The Central Texas Regional Mobility Authority says drivers will gain access to the two northbound lanes Friday morning. A few weeks later, a flyover ramp is set to open connecting the MoPac toll lanes to the northbound 183 toll lanes.
The southbound toll lanes and a flyover tying them into MoPac are expected to be open “in the coming months,” according to mobility authority spokesperson Jori Liu.
The contractor’s schedule shows the project will be mostly complete by the end of March, the CTRMA’s top engineer Mike Sexton told board members in December.
“We’re opening it staggered,” Sexton said. “Gives us an opportunity to see how everything’s going to work and makes it a little bit easier on the public that not everything’s opening at one time and everybody’s trying to figure it out.”
Once complete, the $612 million project will link two existing tollways, 183A and the MoPac Express Lanes, allowing drivers to travel on tolled lanes continuously from Liberty Hill to downtown Austin. The CTRMA, an independent government agency created in 2002, borrows money to build the roads and repays the debt over time with toll revenue.
The 183 North Express Lanes will have limited entrances and exits. This map shows plans for the northbound toll lanes opening in early January.
“Express lanes also offer the traveling public an option to bypass congestion for those times when they simply can’t be late,” Executive Director James Bass said in a news release.
As traffic volumes have increased on MoPac, the variable tolling system has pushed prices to all-time highs. During the busiest times of the week, MoPac tolls have topped a combined $18 to travel both Express Lane segments.
“It’s rare when we get there. We don’t stay there long. The next five minutes, it should hopefully cycle itself out,” the agency’s information technology director Greg Mack explained to the board. “It also takes a lot of steps to get there. … It has to gradually increase to that. So you see the traffic ramping up to hit those price points.”
In October, the CTRMA collected almost $3 million in toll revenue from the MoPac Express Lanes, the highest monthly total on record and a 36% increase over October 2024.
Mobility authority officials have acknowledged that the new direct connection between toll lanes on 183 North and MoPac is likely to drive those rates even higher.
“Once that direct connector opens and it’s right into the Express Lane, I think there’s going to be more demand,” Chief Financial Officer Jose Hernandez told the agency’s board members.
KUT News asked the CTRMA if it had any estimates for how the increase in demand could affect tolls on the MoPac Express Lanes.
In response, the agency did not provide specific projections and said toll prices are designed to maintain traffic flow rather than meet a specific revenue target.
“MoPac Express Lane pricing will continue to try to optimize traffic throughput through price adjustments,” Liu said in an email. “In early stages of operations, the 183 Express lanes will essentially be ‘learning’ and ‘tuning’ themselves (like the MoPac Express Lanes did).
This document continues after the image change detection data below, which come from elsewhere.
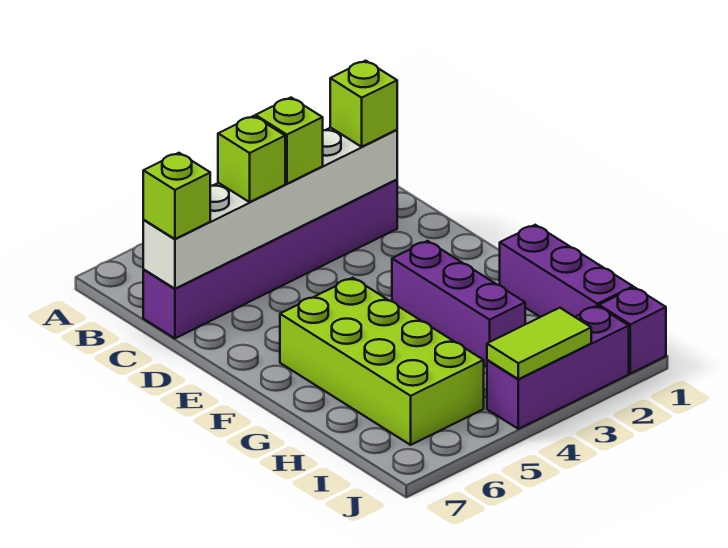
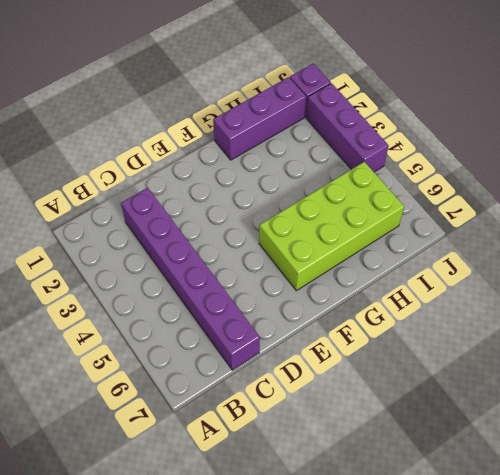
none -> purple brick F3:H3 level 1
none -> white brick C2:C7 level 2
none -> lime tile J3:J4 level 2

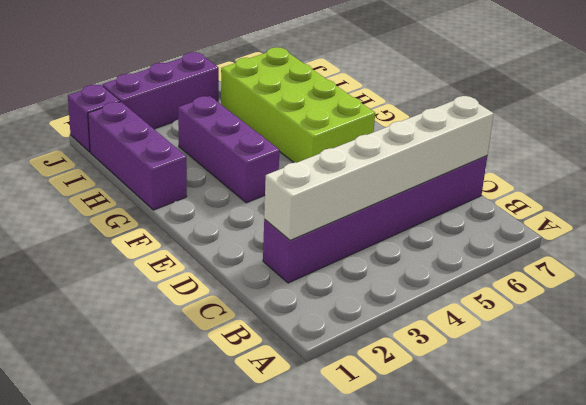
none -> lime tile J3:J4 level 2
none -> lime brick C2 level 3
none -> lime brick C4 level 3

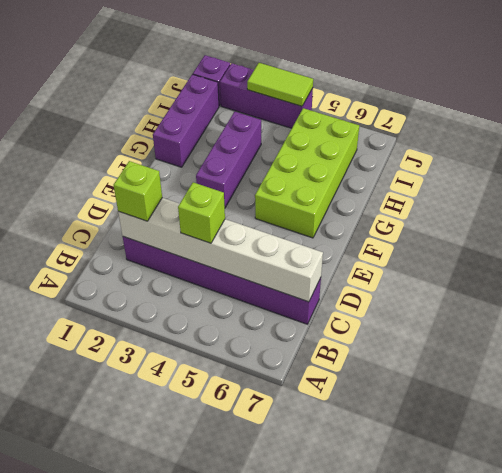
none -> lime brick C5 level 3
none -> lime brick C7 level 3

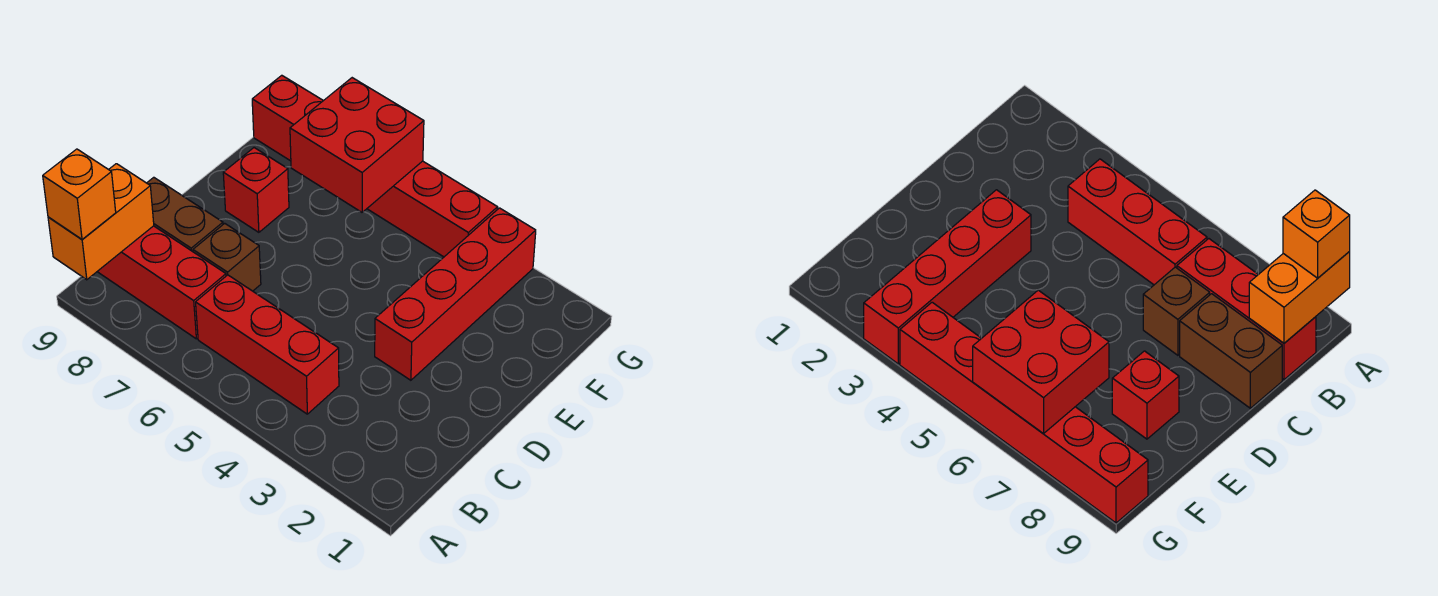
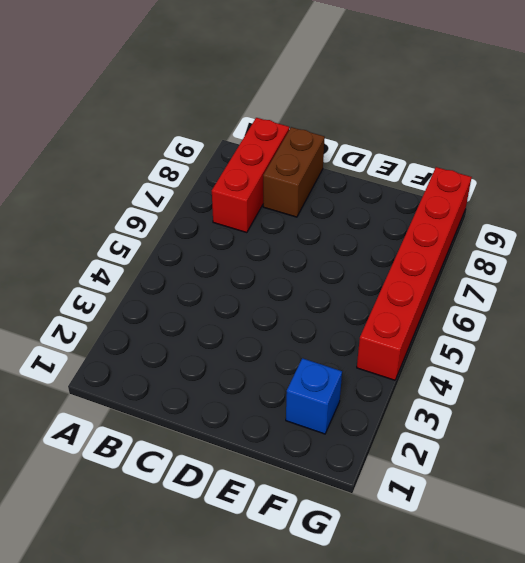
blue brick F2 level 1 -> none
none -> red brick B4:B6 level 1
none -> brown brick C7 level 1

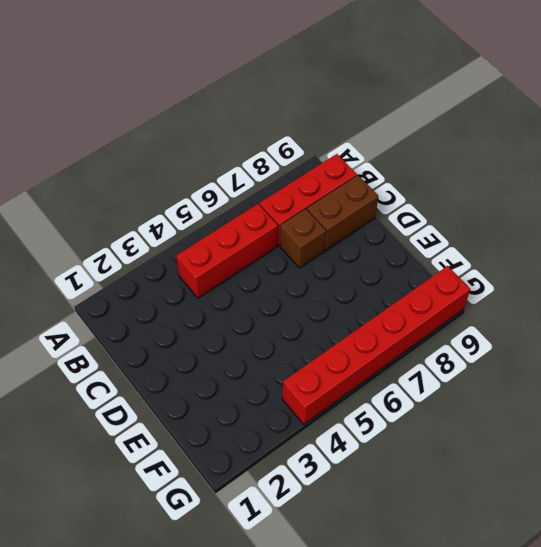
none -> red brick D3:G3 level 1
none -> red brick E8 level 1

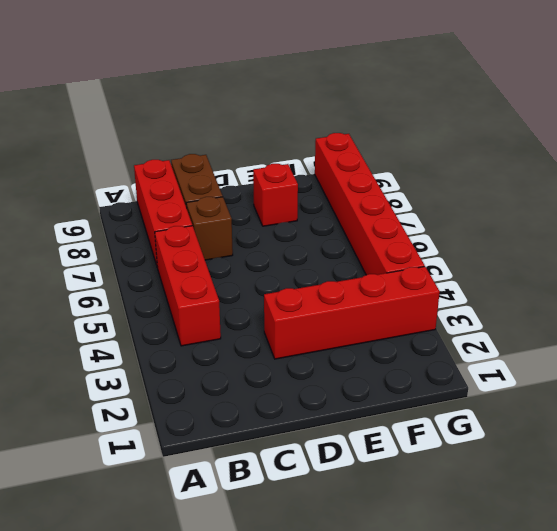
none -> orange brick A9:B9 level 2
none -> red brick F6:G7 level 2

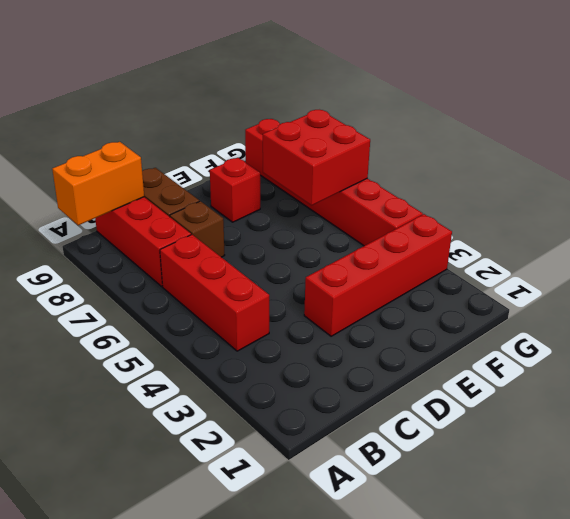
none -> orange brick A9 level 3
As the full express lane system tunes, pricing will adjust based on distribution of demand and known traffic patterns.”
The first stretch of the MoPac Express Lanes opened in 2016, more than a year behind schedule.
The 183 North project has taken longer than originally expected. When the contract to widen the highway was signed in 2021, the timeline called for work to be mostly finished by mid-2025.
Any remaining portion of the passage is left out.